I don't want to die alone...

No.1348

Neither do I but it's apparently what I'm cursed for.

No.1349

>>1348
I think we can still change our fate... maybe...

No.1350

It's horrible to think about.

No.1351

Not wanting to die alone is one of those silly ideas that I can't get out of my head. Like having children, it's unrealistic but an intrinsic human desire I think.

No.1352

>>1349
It's not too late, but most NEETs cannot handle the growing pains that come with it.

No.1354
No.1355

>>1354
Chobon mans up!

No.1356
wojak_hug.png (140.68 KiB, 1446x1110) google saucenao

>>1347
>We are as forlorn as children lost in the woods. When you stand in front of me and look at me, what do you know of the griefs that are in me and what do I know of yours. And if I were to cast myself down before you and weep and tell you, what more would you know about me than you know about Hell when someone tells you it is hot and dreadful?

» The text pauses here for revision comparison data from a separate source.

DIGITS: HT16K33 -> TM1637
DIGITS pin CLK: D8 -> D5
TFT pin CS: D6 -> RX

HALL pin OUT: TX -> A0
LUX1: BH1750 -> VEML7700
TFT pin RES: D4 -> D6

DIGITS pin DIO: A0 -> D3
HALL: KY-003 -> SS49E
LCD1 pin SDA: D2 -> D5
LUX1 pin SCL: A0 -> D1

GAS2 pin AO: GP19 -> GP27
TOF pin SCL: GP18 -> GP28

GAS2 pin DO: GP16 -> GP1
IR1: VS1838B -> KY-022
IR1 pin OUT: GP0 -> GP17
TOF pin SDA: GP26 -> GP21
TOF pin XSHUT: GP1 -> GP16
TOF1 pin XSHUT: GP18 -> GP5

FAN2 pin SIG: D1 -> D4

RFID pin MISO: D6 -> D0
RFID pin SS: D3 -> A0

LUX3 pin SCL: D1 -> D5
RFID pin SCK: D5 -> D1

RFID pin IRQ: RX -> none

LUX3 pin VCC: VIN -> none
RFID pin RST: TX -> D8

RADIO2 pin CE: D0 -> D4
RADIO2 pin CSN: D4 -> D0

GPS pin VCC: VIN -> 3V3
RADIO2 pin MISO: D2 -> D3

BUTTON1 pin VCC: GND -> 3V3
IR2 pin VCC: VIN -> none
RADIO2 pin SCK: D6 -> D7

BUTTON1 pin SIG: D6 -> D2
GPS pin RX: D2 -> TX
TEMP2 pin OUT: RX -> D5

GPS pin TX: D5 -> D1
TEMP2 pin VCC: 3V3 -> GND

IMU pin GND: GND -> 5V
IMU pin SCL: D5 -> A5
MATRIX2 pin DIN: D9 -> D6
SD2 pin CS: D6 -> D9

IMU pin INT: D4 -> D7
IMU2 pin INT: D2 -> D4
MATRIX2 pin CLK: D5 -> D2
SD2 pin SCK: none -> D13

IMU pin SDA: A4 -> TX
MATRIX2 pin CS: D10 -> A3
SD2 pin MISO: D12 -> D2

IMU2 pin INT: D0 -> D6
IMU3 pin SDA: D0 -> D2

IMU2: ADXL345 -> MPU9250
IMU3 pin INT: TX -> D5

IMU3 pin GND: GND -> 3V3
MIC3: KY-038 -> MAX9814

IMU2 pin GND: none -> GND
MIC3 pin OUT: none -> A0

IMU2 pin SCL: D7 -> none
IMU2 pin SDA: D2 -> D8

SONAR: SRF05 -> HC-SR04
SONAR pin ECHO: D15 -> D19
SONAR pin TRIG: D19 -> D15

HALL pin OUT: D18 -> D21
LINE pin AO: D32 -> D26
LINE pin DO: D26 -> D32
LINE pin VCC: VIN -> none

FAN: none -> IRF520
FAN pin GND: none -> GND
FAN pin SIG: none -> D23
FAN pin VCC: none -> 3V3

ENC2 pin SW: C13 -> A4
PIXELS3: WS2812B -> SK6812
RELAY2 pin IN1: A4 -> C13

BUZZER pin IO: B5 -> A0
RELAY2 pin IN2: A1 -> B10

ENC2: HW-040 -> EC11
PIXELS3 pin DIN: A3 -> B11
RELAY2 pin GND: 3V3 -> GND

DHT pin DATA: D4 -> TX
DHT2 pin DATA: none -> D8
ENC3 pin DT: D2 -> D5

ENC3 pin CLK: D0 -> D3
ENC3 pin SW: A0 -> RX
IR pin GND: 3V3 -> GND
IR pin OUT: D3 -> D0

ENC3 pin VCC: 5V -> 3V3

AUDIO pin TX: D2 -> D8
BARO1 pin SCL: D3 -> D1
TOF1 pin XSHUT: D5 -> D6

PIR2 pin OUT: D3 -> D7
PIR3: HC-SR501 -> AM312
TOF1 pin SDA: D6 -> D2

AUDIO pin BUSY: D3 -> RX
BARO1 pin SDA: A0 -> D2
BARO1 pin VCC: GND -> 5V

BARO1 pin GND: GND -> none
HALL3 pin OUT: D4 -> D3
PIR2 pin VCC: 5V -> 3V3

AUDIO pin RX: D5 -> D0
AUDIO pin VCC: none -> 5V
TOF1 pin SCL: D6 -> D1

For that reason alone we human beings ought to stand before one another as reverently, as reflectively, as lovingly, as we would before the entrance to Hell.
I feel you, OP.

No.1357

>>1347
Do you have IRL friends OP?

No.1358

>>1357
No but I play videogames when my brother invites his friends to our house, I get along with them but if it wasn't for him they wouldn't talk to me.
>>1356
Thanks, it's refreshing to see wojak used for its original purpose.